I ran up Big Bearpen again yesterday - my once-a-week workout these days - and had intended to take a day off and run Thursday and Saturday this week. But the weather forecast for Thursday did not look promising. "Snow Showers!" - and just when the tulips are blooming - what a slap in the face!
The forecast for this morning did not look much better. Partly cloudy, then mostly cloudy, then thunderstorms, then "Strong Storms." The radar map was filled with bright orange and red blotches, crawling inexorably closer, and then continuing all day. The WLOS and WHLC weather reports warned of thunder, lightning, and possible tornadoes.
The perfect morning for another run, a day after climbing Big Bearpen! Actually, my hourly forecast indicated that there was a window between 8:00 a.m. and 11:00 a.m. - that "cloudy" then "mostly cloudy" part of the forecast - so I might be able to run two or three miles before the worst of it.
When I started out, it was merely sprinkling sporadically, barely enough to get wet. A couple were walking their dog on Fifth Street and I called out encouragingly, "It's not going to rain!" They laughed and replied, "Not until 11:00!" which confirmed the forecast I had heard. I realized I was running faster than I had planned, especially the day after a steep workout, but I decided to keep up the pace, listen carefully to my body for any signs that I was pushing too hard, and turn this Window Run into a Fast Run. Going into my second mile on Wilson Road, a flat-bed truck was parked in the road, adjoining neat stacks of concrete blocks that had been unloaded for a new home under construction. A young man was standing in the road watching me approach, and he called out, "Is there a bear chasing you? and laughed. I must have looked like I was running fast! "No, just my past," I said, "And all my old sins." That evoked more laughter.

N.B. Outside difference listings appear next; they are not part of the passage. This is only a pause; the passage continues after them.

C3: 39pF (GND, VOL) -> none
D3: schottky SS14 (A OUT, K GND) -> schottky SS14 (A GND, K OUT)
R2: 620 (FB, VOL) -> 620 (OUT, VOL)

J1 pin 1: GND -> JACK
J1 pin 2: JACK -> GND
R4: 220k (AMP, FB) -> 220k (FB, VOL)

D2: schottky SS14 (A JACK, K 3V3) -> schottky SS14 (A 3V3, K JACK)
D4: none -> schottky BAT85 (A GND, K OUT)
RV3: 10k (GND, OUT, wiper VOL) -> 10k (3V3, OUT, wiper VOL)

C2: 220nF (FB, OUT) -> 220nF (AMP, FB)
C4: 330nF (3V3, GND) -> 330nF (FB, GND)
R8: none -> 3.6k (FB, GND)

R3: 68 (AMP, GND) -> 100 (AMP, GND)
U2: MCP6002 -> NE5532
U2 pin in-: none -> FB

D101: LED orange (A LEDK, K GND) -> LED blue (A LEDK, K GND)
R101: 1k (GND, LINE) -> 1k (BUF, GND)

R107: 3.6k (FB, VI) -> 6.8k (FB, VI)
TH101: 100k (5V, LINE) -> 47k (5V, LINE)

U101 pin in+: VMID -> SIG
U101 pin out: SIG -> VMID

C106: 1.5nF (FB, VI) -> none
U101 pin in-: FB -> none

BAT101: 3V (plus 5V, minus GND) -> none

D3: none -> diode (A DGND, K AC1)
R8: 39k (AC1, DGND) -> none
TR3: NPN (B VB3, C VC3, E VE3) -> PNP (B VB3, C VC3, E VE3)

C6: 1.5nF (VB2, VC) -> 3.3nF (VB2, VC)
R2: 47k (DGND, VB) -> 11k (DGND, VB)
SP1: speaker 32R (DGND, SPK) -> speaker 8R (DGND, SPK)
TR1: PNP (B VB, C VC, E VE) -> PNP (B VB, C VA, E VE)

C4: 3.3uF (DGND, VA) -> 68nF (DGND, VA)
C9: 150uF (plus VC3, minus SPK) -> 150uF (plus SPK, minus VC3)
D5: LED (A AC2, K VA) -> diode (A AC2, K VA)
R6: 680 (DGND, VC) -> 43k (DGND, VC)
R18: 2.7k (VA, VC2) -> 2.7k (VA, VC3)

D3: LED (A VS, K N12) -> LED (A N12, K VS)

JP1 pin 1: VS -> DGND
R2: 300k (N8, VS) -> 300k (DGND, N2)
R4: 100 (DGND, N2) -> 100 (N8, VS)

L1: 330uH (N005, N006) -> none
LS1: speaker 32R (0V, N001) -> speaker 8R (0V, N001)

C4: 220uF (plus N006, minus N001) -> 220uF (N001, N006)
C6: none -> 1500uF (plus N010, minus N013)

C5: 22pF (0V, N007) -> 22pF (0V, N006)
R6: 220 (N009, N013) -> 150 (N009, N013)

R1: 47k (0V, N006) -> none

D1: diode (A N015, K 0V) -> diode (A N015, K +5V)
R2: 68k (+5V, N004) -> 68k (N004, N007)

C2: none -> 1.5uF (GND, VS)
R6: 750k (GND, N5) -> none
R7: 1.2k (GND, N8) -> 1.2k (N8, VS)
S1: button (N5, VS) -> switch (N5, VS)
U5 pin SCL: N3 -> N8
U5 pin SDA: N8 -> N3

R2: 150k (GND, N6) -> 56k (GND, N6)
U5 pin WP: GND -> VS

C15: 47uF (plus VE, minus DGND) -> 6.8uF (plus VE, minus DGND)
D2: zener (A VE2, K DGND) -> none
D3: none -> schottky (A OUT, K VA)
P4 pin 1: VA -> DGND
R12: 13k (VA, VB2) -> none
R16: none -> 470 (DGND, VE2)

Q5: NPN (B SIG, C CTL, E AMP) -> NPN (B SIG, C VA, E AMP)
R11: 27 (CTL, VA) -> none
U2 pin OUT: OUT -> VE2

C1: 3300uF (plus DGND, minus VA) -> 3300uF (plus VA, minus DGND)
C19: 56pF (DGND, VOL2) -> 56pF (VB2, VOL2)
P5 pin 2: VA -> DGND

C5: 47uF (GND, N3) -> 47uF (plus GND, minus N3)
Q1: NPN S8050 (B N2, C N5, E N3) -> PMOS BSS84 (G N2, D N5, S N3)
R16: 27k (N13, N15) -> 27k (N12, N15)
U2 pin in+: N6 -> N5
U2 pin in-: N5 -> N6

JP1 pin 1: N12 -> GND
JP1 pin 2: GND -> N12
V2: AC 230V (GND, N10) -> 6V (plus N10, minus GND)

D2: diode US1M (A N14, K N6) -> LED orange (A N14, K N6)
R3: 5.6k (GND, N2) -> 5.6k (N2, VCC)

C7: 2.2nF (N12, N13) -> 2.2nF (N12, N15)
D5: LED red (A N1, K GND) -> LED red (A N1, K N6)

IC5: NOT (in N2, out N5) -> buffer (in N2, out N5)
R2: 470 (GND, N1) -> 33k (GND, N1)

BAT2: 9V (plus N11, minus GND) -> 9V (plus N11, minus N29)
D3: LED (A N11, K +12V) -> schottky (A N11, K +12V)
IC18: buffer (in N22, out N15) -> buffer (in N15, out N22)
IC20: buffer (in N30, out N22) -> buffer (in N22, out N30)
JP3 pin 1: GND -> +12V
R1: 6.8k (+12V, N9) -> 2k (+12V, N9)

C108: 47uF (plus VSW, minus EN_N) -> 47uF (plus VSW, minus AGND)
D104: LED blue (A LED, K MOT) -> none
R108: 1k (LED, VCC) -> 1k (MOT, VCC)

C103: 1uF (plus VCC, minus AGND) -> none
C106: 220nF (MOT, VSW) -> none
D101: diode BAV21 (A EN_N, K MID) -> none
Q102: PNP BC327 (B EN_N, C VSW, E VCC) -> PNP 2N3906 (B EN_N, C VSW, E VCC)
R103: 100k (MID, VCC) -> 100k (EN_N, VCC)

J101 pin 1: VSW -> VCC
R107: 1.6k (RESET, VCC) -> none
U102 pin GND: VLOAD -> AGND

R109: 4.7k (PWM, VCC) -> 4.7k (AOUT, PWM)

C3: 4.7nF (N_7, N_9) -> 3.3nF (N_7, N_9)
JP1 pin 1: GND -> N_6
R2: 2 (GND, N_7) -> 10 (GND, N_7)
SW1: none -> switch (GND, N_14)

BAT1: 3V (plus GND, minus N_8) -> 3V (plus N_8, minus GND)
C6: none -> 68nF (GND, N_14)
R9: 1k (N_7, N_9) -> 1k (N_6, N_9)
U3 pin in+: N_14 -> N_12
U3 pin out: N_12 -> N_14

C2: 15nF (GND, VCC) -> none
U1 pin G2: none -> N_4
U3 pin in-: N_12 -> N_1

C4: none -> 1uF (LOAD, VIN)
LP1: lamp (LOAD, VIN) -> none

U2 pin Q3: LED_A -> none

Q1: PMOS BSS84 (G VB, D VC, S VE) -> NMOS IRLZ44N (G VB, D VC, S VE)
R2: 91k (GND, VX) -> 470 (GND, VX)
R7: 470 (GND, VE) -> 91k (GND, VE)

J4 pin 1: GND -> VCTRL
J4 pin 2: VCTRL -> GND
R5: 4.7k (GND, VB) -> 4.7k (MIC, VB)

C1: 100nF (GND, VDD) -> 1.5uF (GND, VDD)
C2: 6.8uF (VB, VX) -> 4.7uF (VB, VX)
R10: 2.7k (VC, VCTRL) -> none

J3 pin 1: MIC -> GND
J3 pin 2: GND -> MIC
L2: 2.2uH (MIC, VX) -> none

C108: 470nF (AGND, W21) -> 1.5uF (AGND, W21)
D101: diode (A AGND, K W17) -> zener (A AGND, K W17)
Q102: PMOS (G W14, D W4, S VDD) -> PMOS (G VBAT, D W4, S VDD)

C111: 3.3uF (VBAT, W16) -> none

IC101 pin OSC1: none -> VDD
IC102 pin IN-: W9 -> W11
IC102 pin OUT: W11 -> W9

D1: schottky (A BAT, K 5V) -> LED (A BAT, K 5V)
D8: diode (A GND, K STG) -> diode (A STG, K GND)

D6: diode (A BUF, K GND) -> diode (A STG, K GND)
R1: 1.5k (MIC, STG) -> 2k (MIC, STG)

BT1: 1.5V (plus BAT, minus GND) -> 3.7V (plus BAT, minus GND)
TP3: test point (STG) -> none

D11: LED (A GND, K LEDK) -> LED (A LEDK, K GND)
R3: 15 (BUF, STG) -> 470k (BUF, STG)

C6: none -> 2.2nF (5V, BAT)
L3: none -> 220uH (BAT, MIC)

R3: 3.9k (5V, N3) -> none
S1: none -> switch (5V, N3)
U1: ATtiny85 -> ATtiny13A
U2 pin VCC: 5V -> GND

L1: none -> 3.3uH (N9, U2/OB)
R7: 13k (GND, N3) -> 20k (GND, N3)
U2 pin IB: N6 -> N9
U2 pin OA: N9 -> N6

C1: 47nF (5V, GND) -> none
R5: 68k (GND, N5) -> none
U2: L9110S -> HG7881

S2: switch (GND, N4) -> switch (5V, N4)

I had been hearing thunder from time to time, and coming around Harris Lake into my third mile there was a pretty loud boom. But at the same time, there was bright light along the horizon to the north, and the rain had increased only slightly. There was a flash of lightning nearby, too, and that energizing scent of thunderstorm-ozone was in the air. I came down the last hill, finishing with a 32:03 for 5-K, and I realized that I had been enjoying sustained fast running again, that exhilarating feeling of flight we experience during races, of pushing the gearshift into a higher gear and taking off! The rain picked up even more on my cool-down lap, and the thunder was unnervingly close; by the time I returned to cover it was a downpour. The window had been abruptly slammed shut.
There are not many more rewarding experiences in a runner's life than running fast and watching it rain hard after you have gotten back to cover!